Consortium Joins Health Plan EMRs in Effort to Improve Care through Data Sharing
Five leading health systems – the Mayo Clinic, Geisinger, Kaiser Permanente, Intermountain Healthcare, and Group Health Cooperative – have announced a new initiative to securely exchange electronic health data, with the first data exchange planned in the next year. The consortium will utilize standards-based health information technology to share data about patients electronically.
These health organizations are largely closed medical systems, and will likely play a large role in the Accountable Care Organization effort under health reform. An ACO must have a high-level electronic medical records system in order to be effective and to qualify for enhanced Medicare payments.
The goal of the consortium is to demonstrate better and safer care with better data availability.
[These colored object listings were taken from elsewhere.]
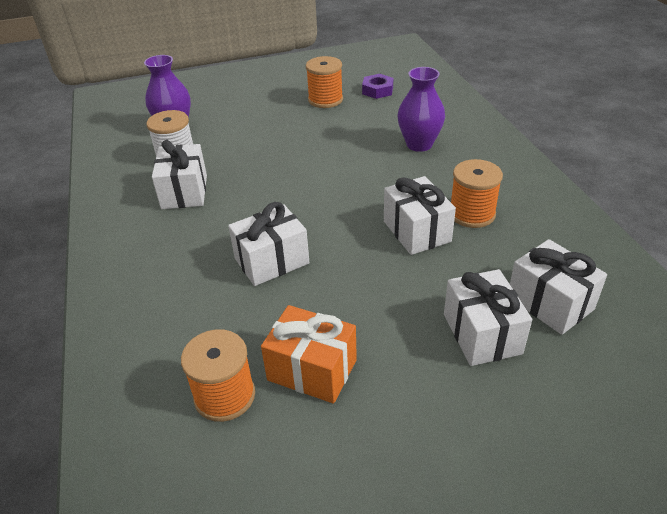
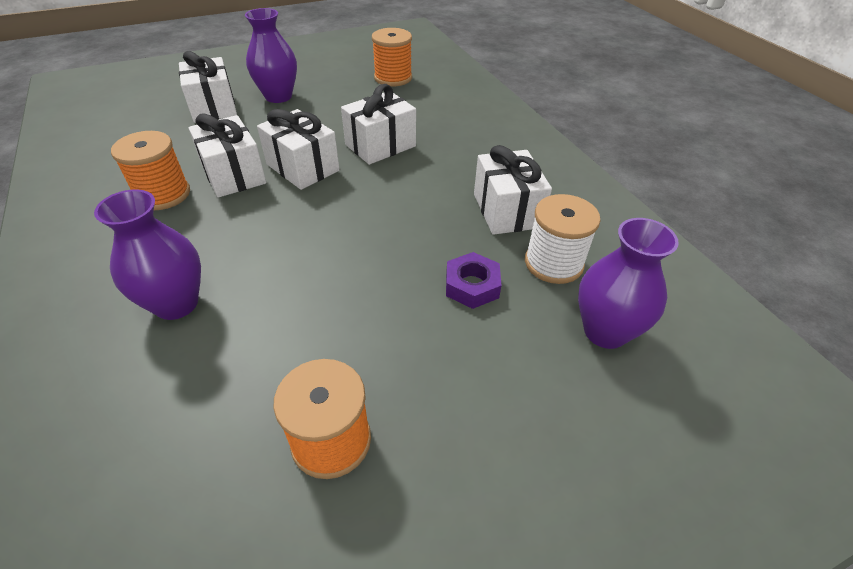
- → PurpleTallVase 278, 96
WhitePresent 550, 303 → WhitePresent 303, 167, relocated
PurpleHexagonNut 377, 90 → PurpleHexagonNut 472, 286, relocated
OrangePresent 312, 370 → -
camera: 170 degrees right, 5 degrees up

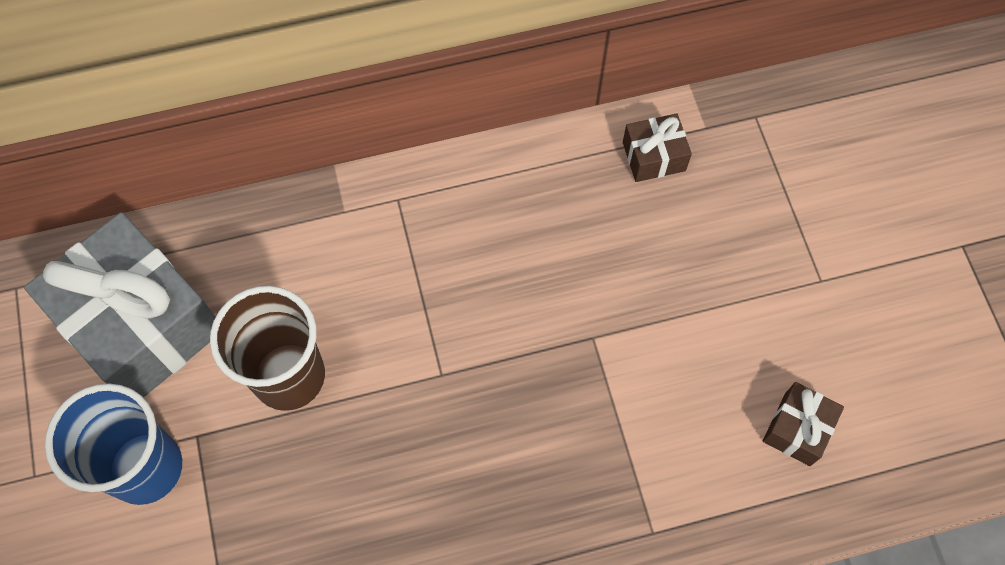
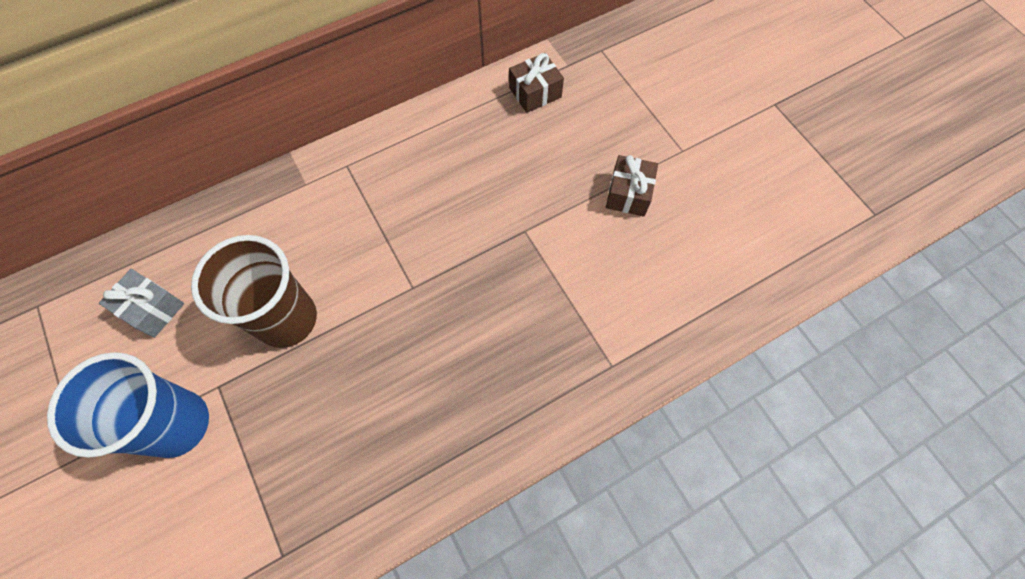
GreyPresent 141, 324 → GreyPresent 152, 309, x0.44
DarkBrownPresent 797, 429 → DarkBrownPresent 628, 194, relocated
camera: 15 degrees left, 0 degrees up

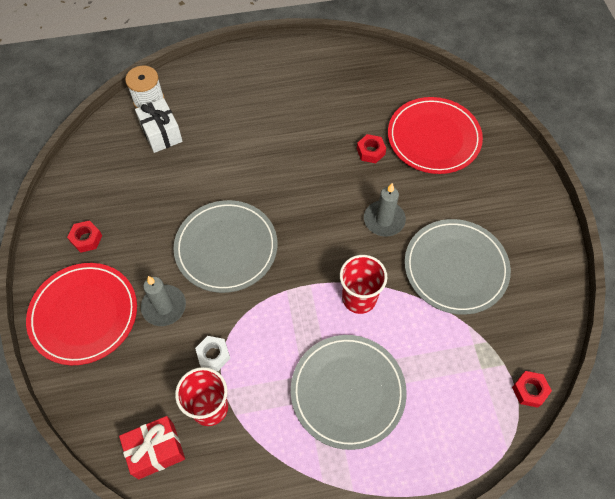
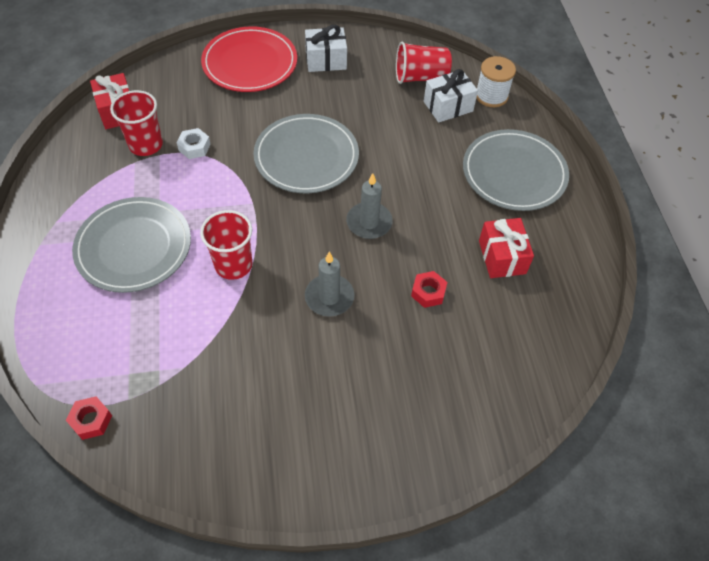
ScarletHexagonNut 86, 239 → WhitePresent 326, 60
GreyPillarCandle 164, 306 → GreyPillarCandle 369, 222, relocated
- → ScarletCup 420, 77
GreyFlatDish 455, 268 → GreyFlatDish 514, 173, relocated
- → ScarletPresent 502, 257
ScarletFlatDish 433, 138 → -
camera: 90 degrees right, 5 degrees down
If a patient from one system gets sick far from home and must receive health care in another system — or if any system sends patients to another — doctors and nurses at each of the consortium systems will be able to easily and quickly access invaluable information about the patient’s medications, allergies, and health conditions, allowing them to provide the right kind of treatment at the right time and avoid unintended consequences like adverse medication interactions.
“This collaborative effort exists because we all have reached the same important conclusion about linking and sharing patient-specific data,” said George Halvorson, chairman and chief executive officer of Kaiser Permanente. “Our…belief is that when doctors have real-time data about patients, care is better and more effective.”